Do a Google image search of recent and current protests from around the world and you'll find a lot of pictures of people hiding their faces -- with the increasingly popular Anonymous Guy Fawkes mask, bandannas wrapped over mouths and noses, ingenuous homemade helmet-like protectors, circus-style painted faces and in various other creative and sometimes scary ways. You'll also see plenty of shots of protesters out in the streets carrying placards, shouting slogans, even confronting law enforcement, without any facial covering whatsoever. What you won't come across is much pictorial proof of either variety of protester operating in Canada.
I tend to agree with Marni Soupcoff that Bill C-309, which makes it illegal in Canada to wear a mask or conceal your identity at a protest, with a penalty of up to 10 years in prison, is heavy-handed, and entirely unnecessary given provisions already in the Criminal Code. But I don't share her worry that the new law "threatens to chill the political and social activities of completely innocent people" -- that is, I would be concerned, except since almost no one in Canada ever protests anything, I doubt too many people are going to be affected.
In recent memory, I can think of only three serious, rock-'em-sock-'em demonstrations in Canada: Idle No More, the 2011 Stanley Cup riot in Vancouver and the G20 protest in Toronto one year earlier. The first, while, granted, a demonstration of some significant mass that caused minor flareups of violence, was almost exclusively a First Nations affair -- non-aboriginal Canadians sympathetic to the cause stood by and watched, for the most part. Vancouver (furthering our proud tradition of rioting after hockey games, win or lose) got out of hand quickly, but also petered out just as quickly. And G20 protests happen wherever the G20 meets -- many of the protesters involved in Toronto were the type that travel from one of these gatherings to the next to stir up trouble. (The Quebec student protests of last year, while sizable, were tame, thankfully.)
It's not as though Canadians are lacking for things to protest about.
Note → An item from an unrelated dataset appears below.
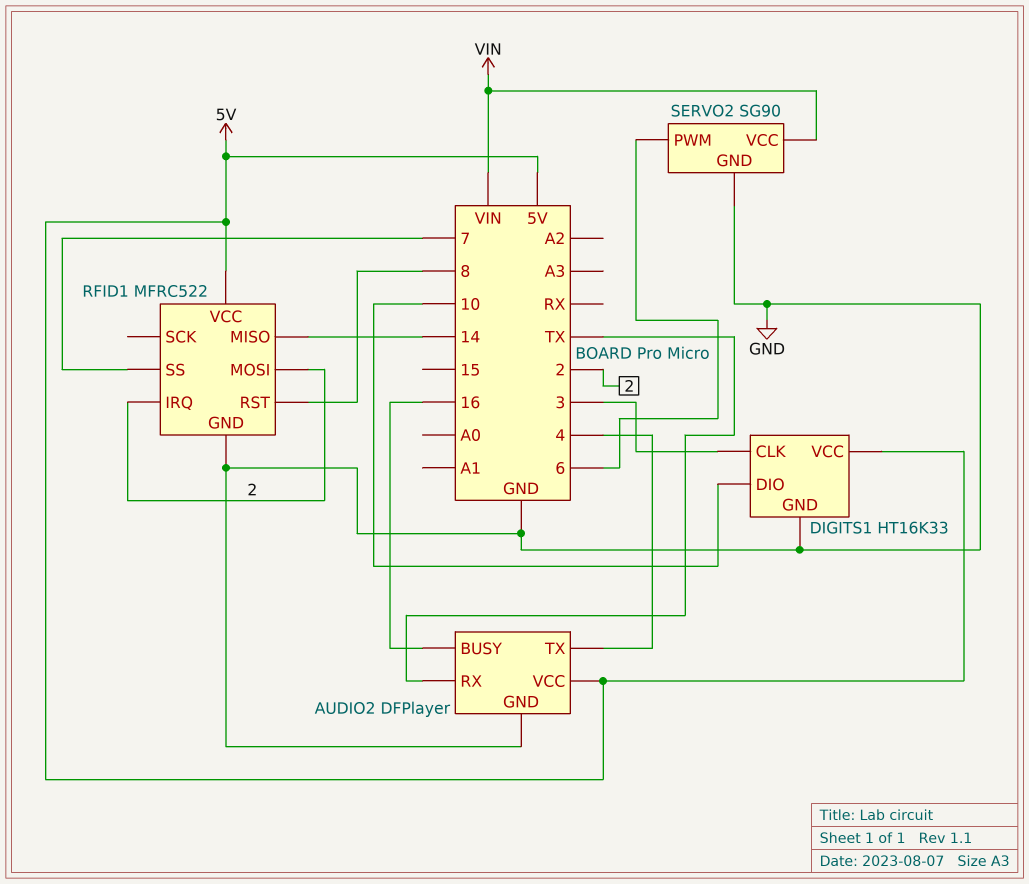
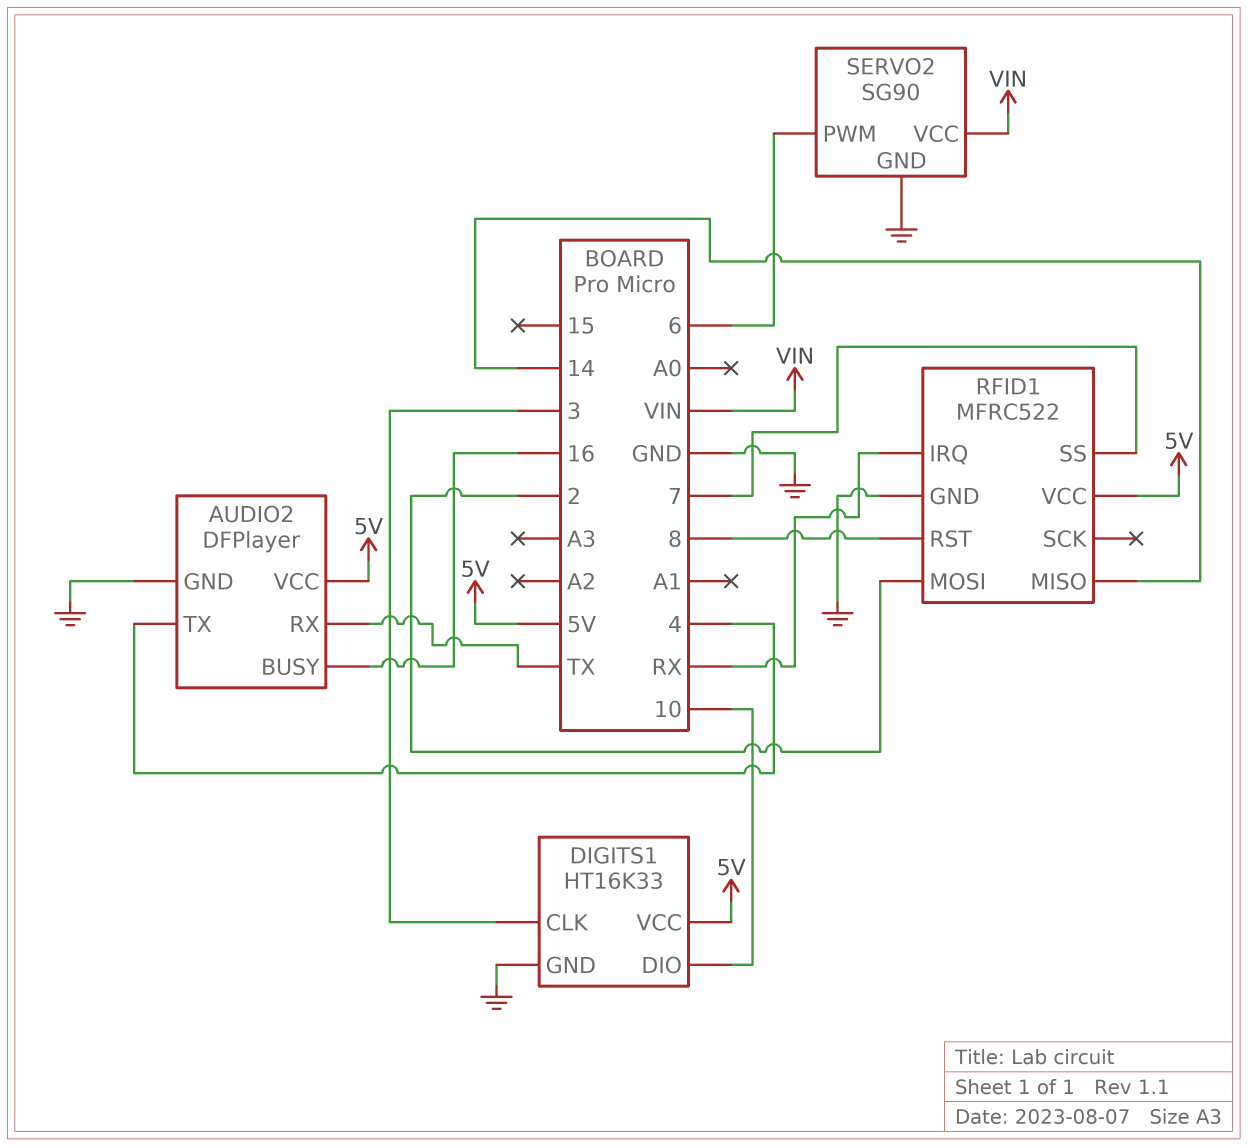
RFID1 pin IRQ: 2 -> RX

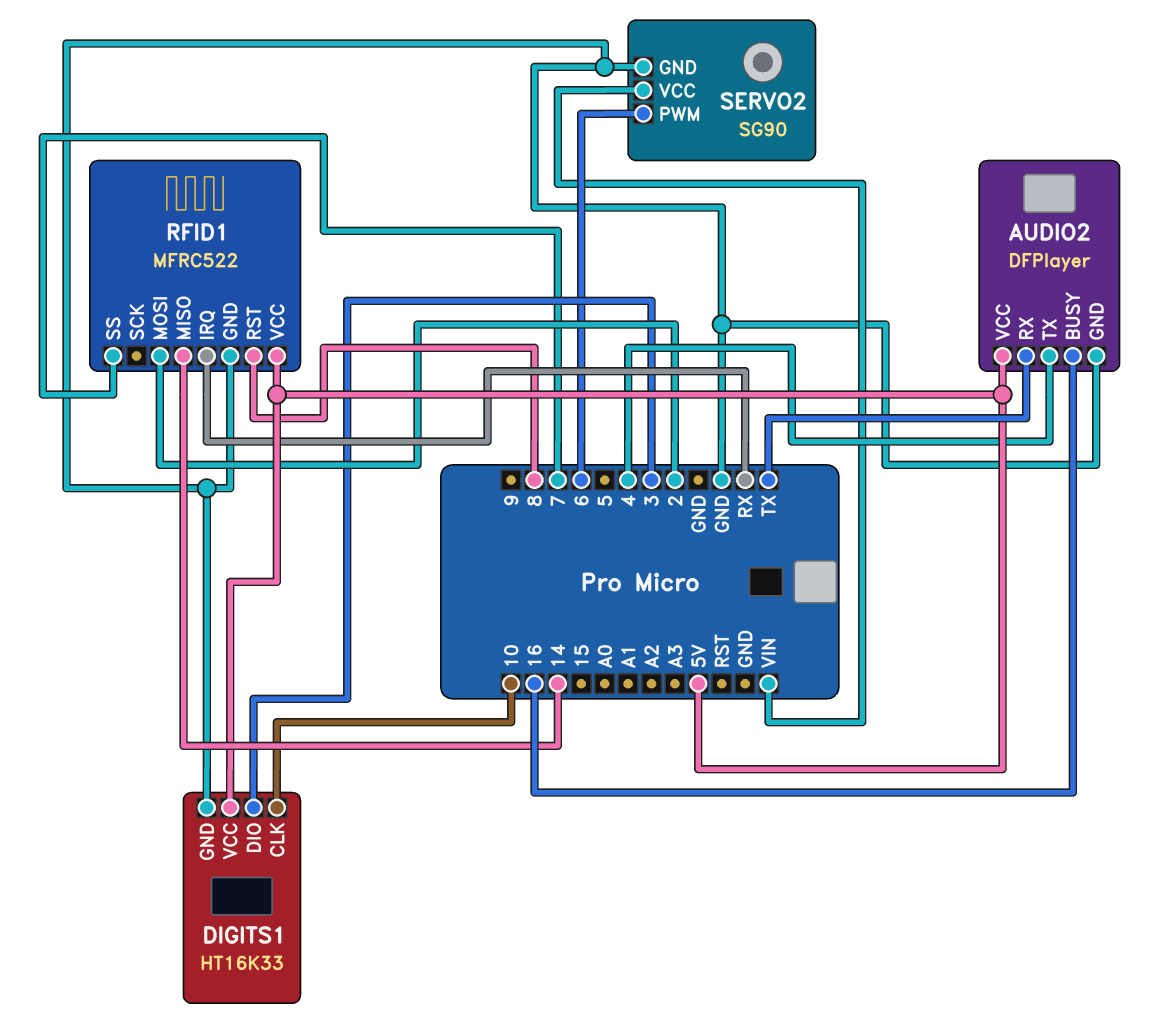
DIGITS1 pin CLK: 3 -> 10
DIGITS1 pin DIO: 10 -> 3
Just in recent months, there's Rob Ford, the Toronto mayor who is apparently reviled by hundreds of thousands of his constituents; the Conservative Senate scandal, which plays to our deepest fears about money-grubbing, power-hungry politicians; the Ontario Liberals' inexcusable power plant cancellations that cost taxpayers nearly $600 million; and, last week, Quebec's ban of turbans in soccer that insulted our multicultural essence.
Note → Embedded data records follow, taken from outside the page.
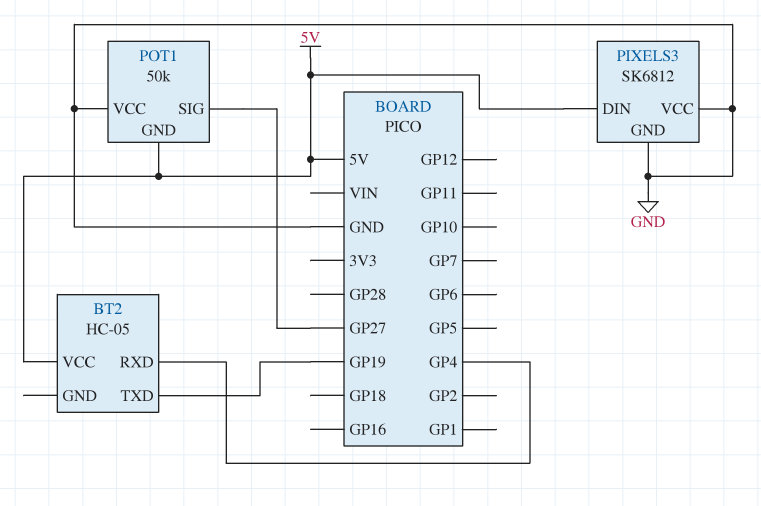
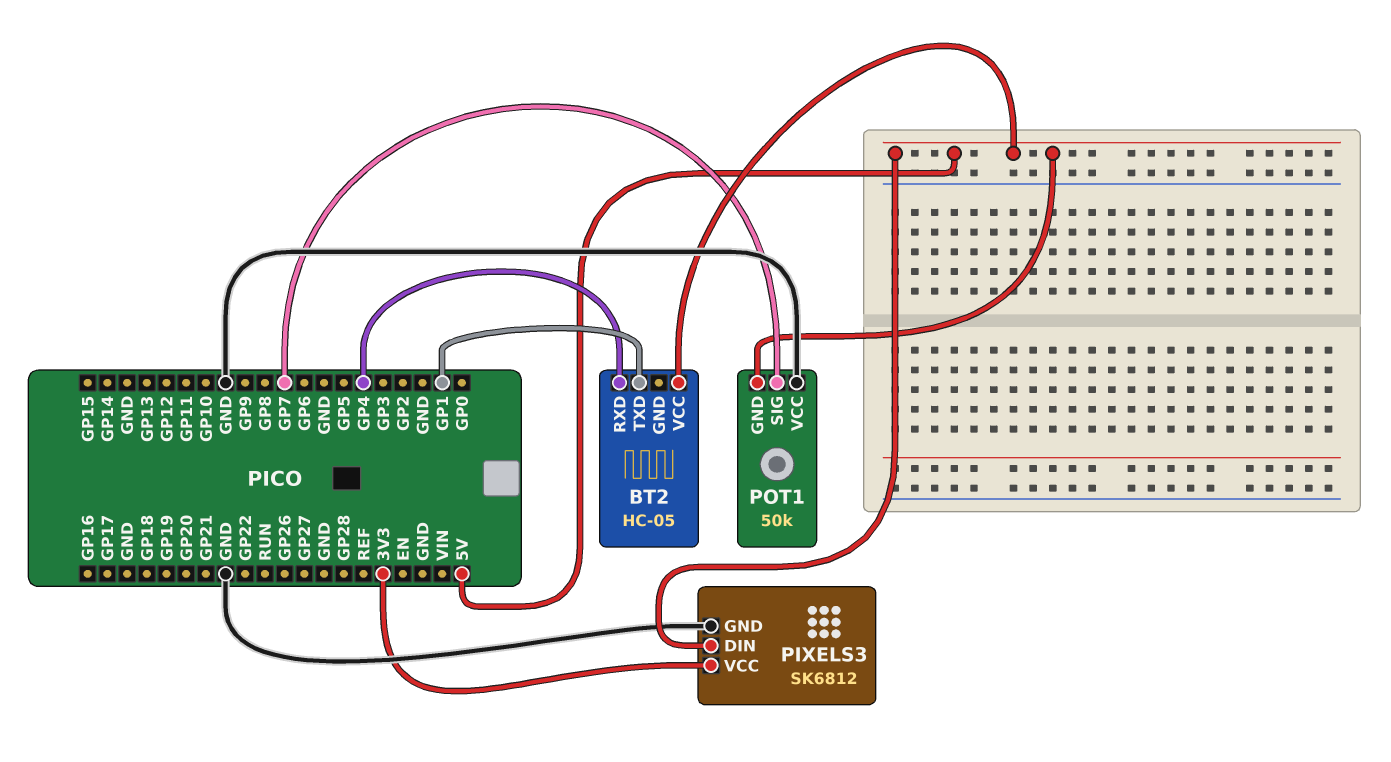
BT2 pin TXD: GP19 -> GP1
PIXELS3 pin VCC: GND -> 3V3
POT1 pin SIG: GP27 -> GP7

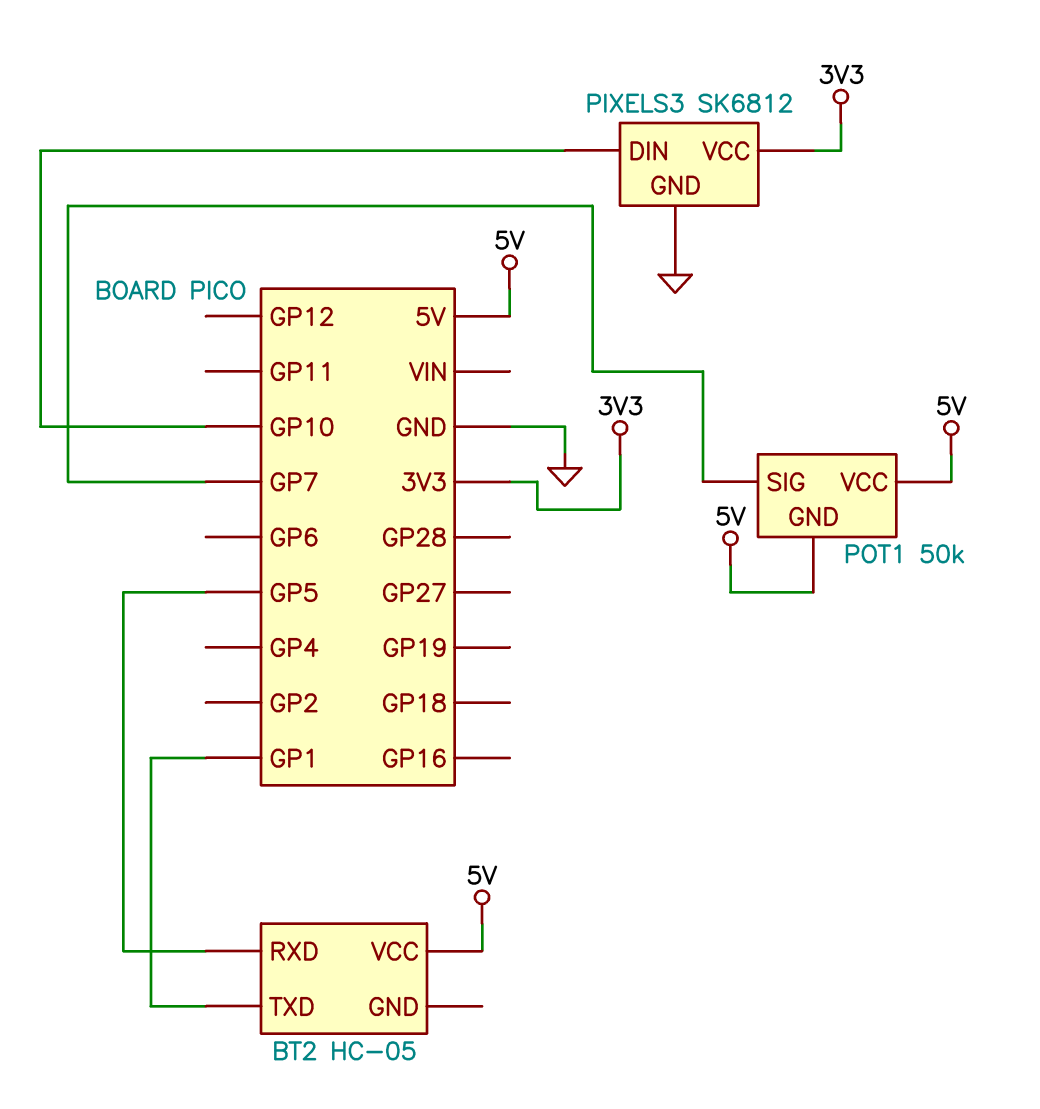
BT2 pin RXD: GP4 -> GP5
PIXELS3 pin DIN: 5V -> GP10
POT1 pin VCC: GND -> 5V

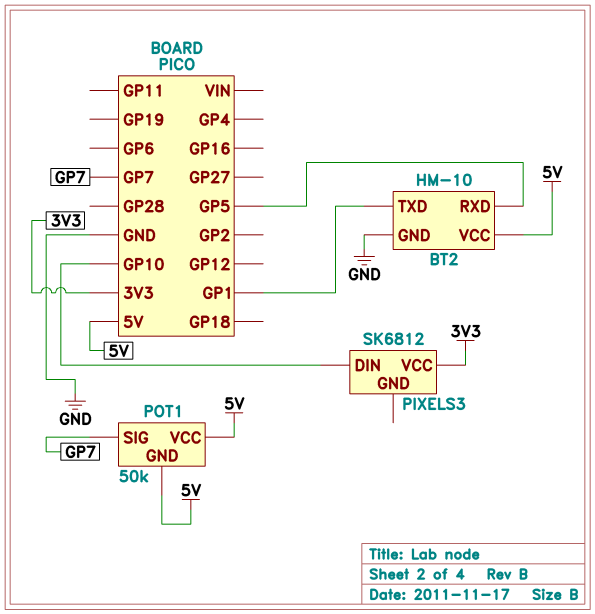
BT2: HC-05 -> HM-10
BT2 pin GND: none -> GND
PIXELS3 pin GND: GND -> none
All of these -- not to mention upheaval in Turkey and Brazil, or the crisis in Syria (about which Prime Minister Harper at least had the balls to protest Russia's intransigence), or the U.S. spying scandal that has significant ramifications for Canadians -- provide ample reasons for protest. Add to the list your everyday hot-button issues like abortion (which some Conservative MPs want to reopen debate of) and myriad humanitarian crises around the world. And yet not a peep here. The bumbling Ford attracted a measly couple hundred protesters to Toronto city hall for a June 1 rally. None of the other sundry scandals have garnered even that paltry level of demonstration.
Why? I don't think we lack a protest movement because we're not informed -- we've never been more so, and judging by my Facebook feed more people have more to say about more national and international issues and conflicts than ever before. It's just that our national preference (outside Quebec, at least) is to avoid conflict whenever possible. And, I suppose, we've probably become too comfortable, perhaps even lazy, about tackling issues that don't have direct or immediate implications for us.
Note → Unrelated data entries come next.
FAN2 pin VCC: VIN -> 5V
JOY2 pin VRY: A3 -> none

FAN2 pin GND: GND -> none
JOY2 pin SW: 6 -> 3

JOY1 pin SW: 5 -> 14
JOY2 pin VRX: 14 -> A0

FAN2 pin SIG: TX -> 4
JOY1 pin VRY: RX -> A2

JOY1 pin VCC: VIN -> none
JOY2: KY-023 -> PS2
There's some good about Canadians being that way -- most importantly, it suggests we don't consider our problems to be that bad, and even if we do recognize injustice and unfairness at home and abroad, we also perceive how lucky we are to live where we do, with the freedoms we enjoy. But it's also precisely for that reason that people should get out there at least once in a while to show there do exist some things we won't stand for. Because the only way to keep a $90,000 spending scandal or outright xenophobia masquerading as reasonable accommodation from turning into something much, much darker is to make clear that cheats and haters are unacceptable, here and anywhere.
If you think a law that keeps citizens from wearing masks at demonstrations is unfair, you're right. But that's just going to be the way it is unless you get off your ass and do something about it. If you don't, you have only yourself to blame.